CONTAINING LINKS TO 1280 STORIES FROM THE NETWORKS' NIGHTLY NEWSCASTS
     COMMENTS: David Muir's Journalistic Stylings

Hollywood Reporter asked me to provide a primer for newly-arriving viewers of David Muir's ABC World News Tonight. It is cross-posted here.

Now that ABC's World News Tonight has all but climbed into first place in the evening news ratings race, David Muir, the new anchor, can expect an extra sampling from viewers unfamiliar with his journalistic stylings.

Needless to say, this is not your Peter Jennings newscast. Under ABC News president James Goldston, World News has cut back on international and political stories and introduced a sensibility closer to that of Good Morning America, complete with tabloid true crime, sports-and-celebrity coverage, news-you-can-use service journalism and buzz around social media.

Unlike at CBS and NBC, World News offers a cable-news-style graphic that makes a story's headline visible even when the broadcast is on mute. In the month since Muir's arrival, his newscast's pace has quickened and its newshole has shrunk at the expense of teases and promos. For his Instant Index roundup of the most-viewed video online, Muir spends nearly half as much time before the commercial pod telling us what we are about to see as we actually enjoy with the ensuing reveal.

The nightly newscasts initially were conceived as television versions of the news agenda found in major newspapers. To ABC's credit, it is trying to rethink its nightly news to make it medium-specific, news that can be uniquely found on television -- in other words, a video newscast rather than a newscast that happens to use video.

Some innovations are refreshing, others miss the mark, a few are frankly ridiculous. While they are not exclusive to World News, they are seen there more systematically. A sampling viewer should watch for ten telltale tricks.

1.Actuality: The underlying event is not really newsworthy. Either something almost happened but was averted, or the event amounted to local news but had no national consequence. But it happened to have been recorded on video. It's news because there is something startling to see, not because something startling happened. Related audio actuality (911 calls, etc) can get the same treatment.

2.Bait & Switch: Often the video of an event is not enough to sustain an entire package. Watch for a pair of techniques for spinning the story out: First, the use of "watch," whereby the correspondent rolls back the video to play it again, perhaps several times. Second, the bait and switch, in which we are told that the new video is similar to a previous, more serious story that was actually newsworthy.

3.Play One on TV: Cellphone video never will have the production values of fictional moviemakers.
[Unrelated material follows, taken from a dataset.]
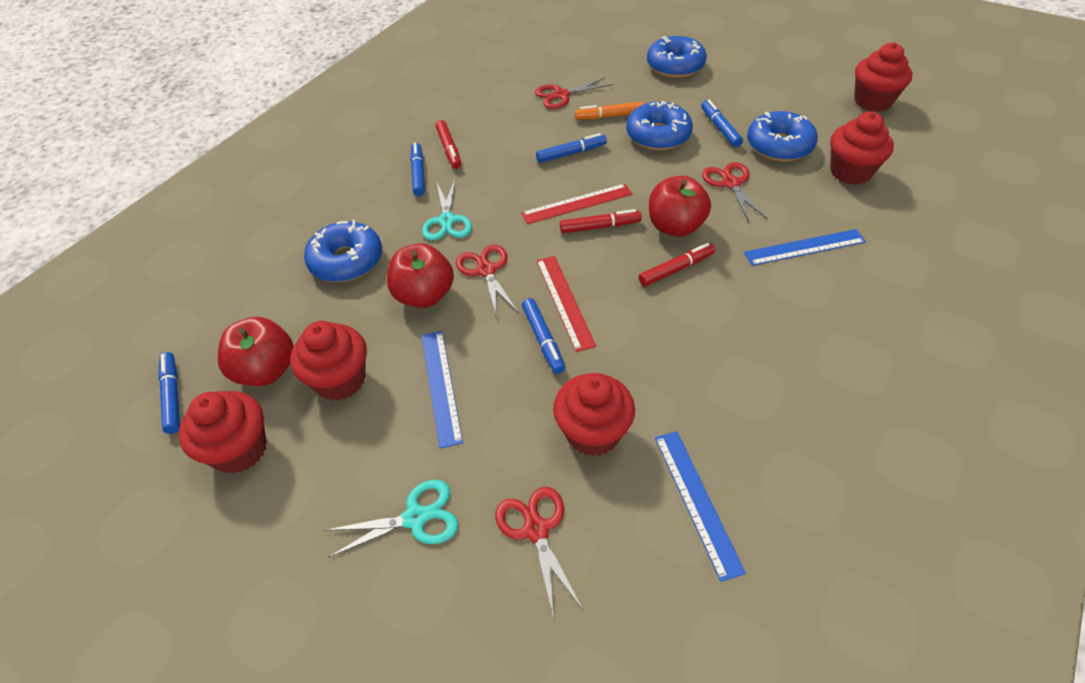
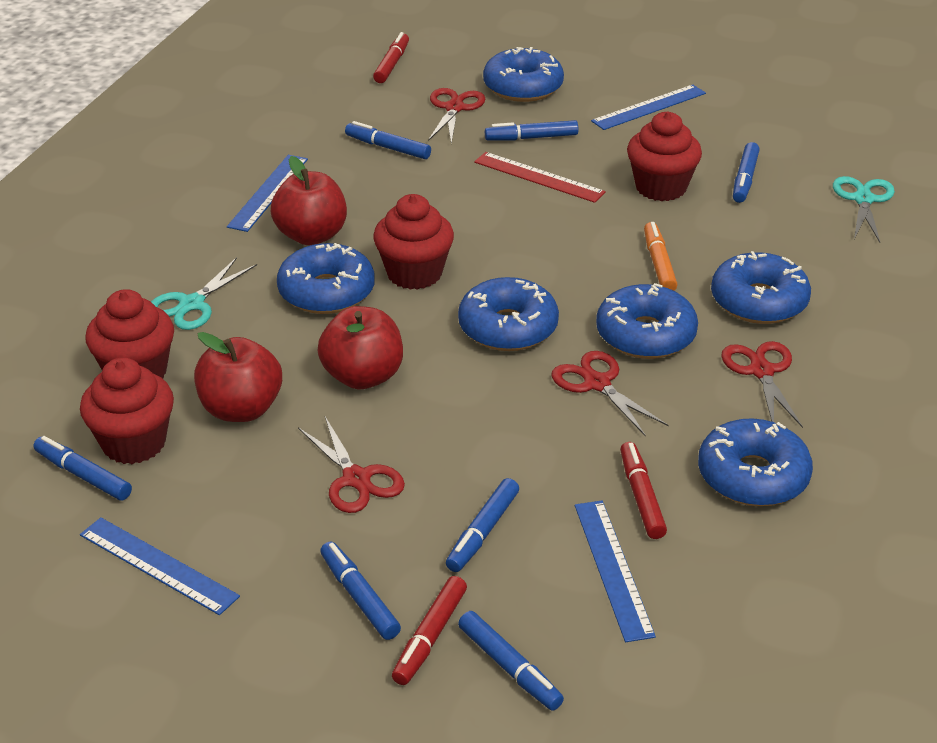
blue donut: 4 -> 6
blue marker: 5 -> 7
blue ruler: 3 -> 4
red cupcake: 5 -> 4
red ruler: 2 -> 1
So watch for a news event being likened to a movie or TV series, so that it can be illustrated by star-laden footage. Related to the bait-and-switch phenomenon, sometimes a news story will be similar to something that happened previously -- to a celebrity.

4.Self-Promotion: The newscast needs to reassure its viewers that its newsgathering is of a sound pedigree. So World News mixes in file footage of an anchor's previous interaction with a newsmaker or showcases its own correspondents asking confrontational questions or includes a soundbite from an in-house expert like Brad Garrett (ex-FBI) or John Nance (airline pilot) in order to seem more authoritative.

5.People are Paying Attention: Completely nonscientific and unrepresentative popular reaction now can be obtained by quoting from Twitter and Facebook. It looks buzzy and gives the story an air of importance.

6.Reality TV: When Muir was a reporter, he was a master at inserting himself into the middle of a story. He's most famous for striding through factories high-fiving blue-collar workers for the Made in America series -- the journalist as central character in his own reality TV show. Now, Matt Gutman is partially filling Muir's shoes.

7.Soundbite Shortcuts: HBO's John Oliver had fun at 60 Minutes' expense with a montage of interviews with dramatically phrased, well-written soundbites -- except the bites all came from the correspondents' own leading questions. Muir takes no backseat to 60 Minutes. Related, see correspondents channeling Art Linkletter, sitting on the floor trying to get kids to say the darnedest things.

8.Korean Storytelling: When video is not available, ABC relies heavily on its Virtual View computer animation team to depict what they imagine the scene might have looked like. And to take viewers to far-away places, why use ABC's own cameras when Google Earth can do the job?

9.Special Effects: To give video that little extra help to be compelling, music is mostly used for inspirational feature stories (check out ABC's America Strong series), black-and-white video for a sense of personal danger (along with handheld camera), and video game-style, lock-on-target clicks for foreign threats.

10.Verb Mangling: Slate founding editor Michael Kinsley spotted the misuse of "-ing"-ending verbs more than a decade ago. That trend has found renewed favor at ABC, where reporters impart a sense of current urgency to past events by slipping in an "-ing" (example: Joe Biden's son [is] "testing" positive for cocaine). ABC's Paula Faris loving it.